Sunday, May 30, 2010

The writer's participation

To make the statement "I am simply writing" is a bold presumption.

When writing, the author becomes an active participant (again), especially when tackling autobiographical content.

At this point, to speak of personal or journal writing would be a misleading oversimplification.

Initially, there is no such thing as pure personal writing - writing for one's self. Always there is an implied second-person reader, even in the person of the writer himself.

When including himself in his writing, the author is actually casting himself as a character in his own written life. By a phenomenon of juxtaposition, the author-character becomes a separate entity subjected to the scrutiny of the author-reader.

The author becomes his own creation. But this creation is not an end by itself; it is a process involving great responsibility: responsibility towards oneself as a character and as a reader.

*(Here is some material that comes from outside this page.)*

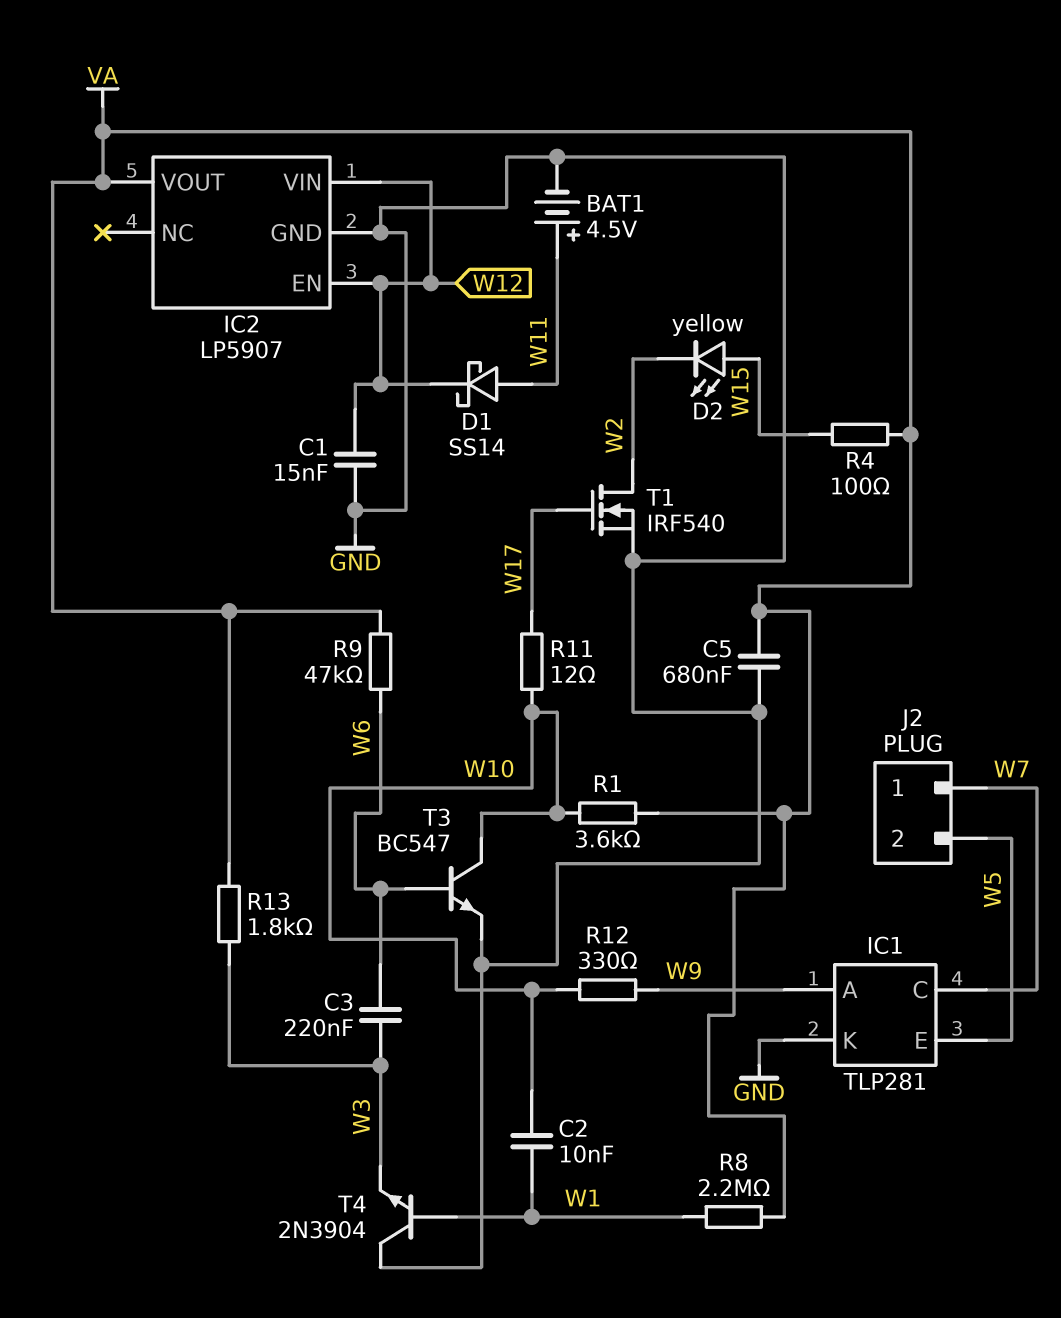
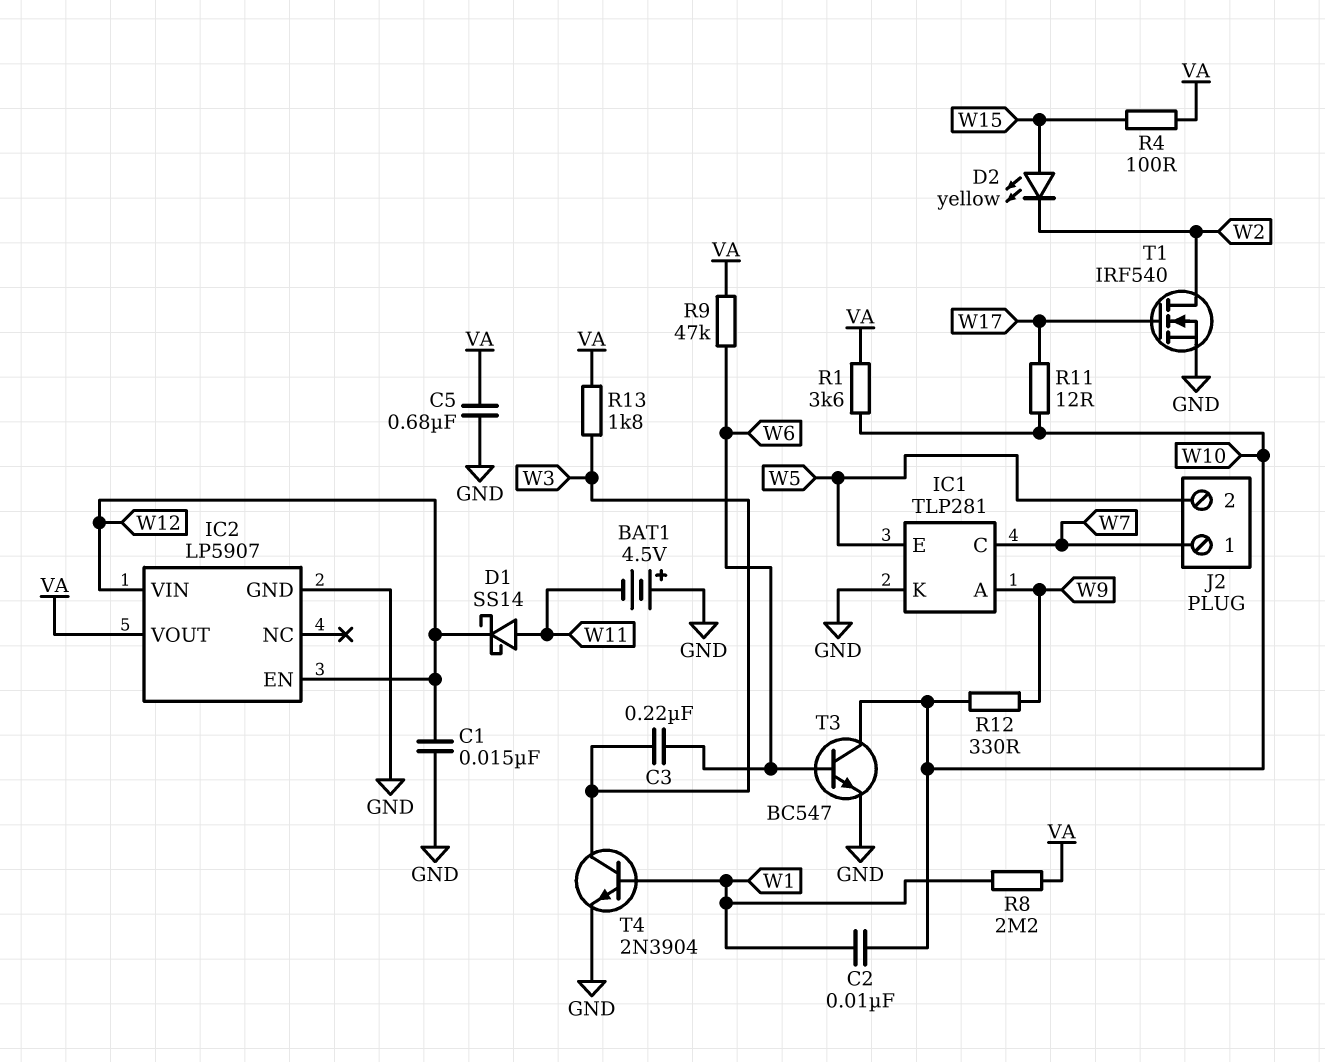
BAT1: 4.5V (plus W11, minus GND) -> 4.5V (plus GND, minus W11)
T4: NPN 2N3904 (B W1, C GND, E W3) -> NPN 2N3904 (B W1, C W3, E GND)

Living up to this responsibility demands a great measure of analysis, breaking down the personal experience into an objective system of reasoning to make sense of that experience to do justice to the author-character and make that understandable for the author-reader.

This breaking-down is taxing on the author as he tries to rationalize his "irrational" emotions, engaging in his own therapy that grows more demanding the more personal or emotionally-grounded an experience is.

Following this "personal writing", a reverse process of putting the pieces back together is necessary to rebuild the big picture - the sum of its parts. That reconstruction is more arduous that the preceding breaking-down because of the need for the author to dissociate himself from his self.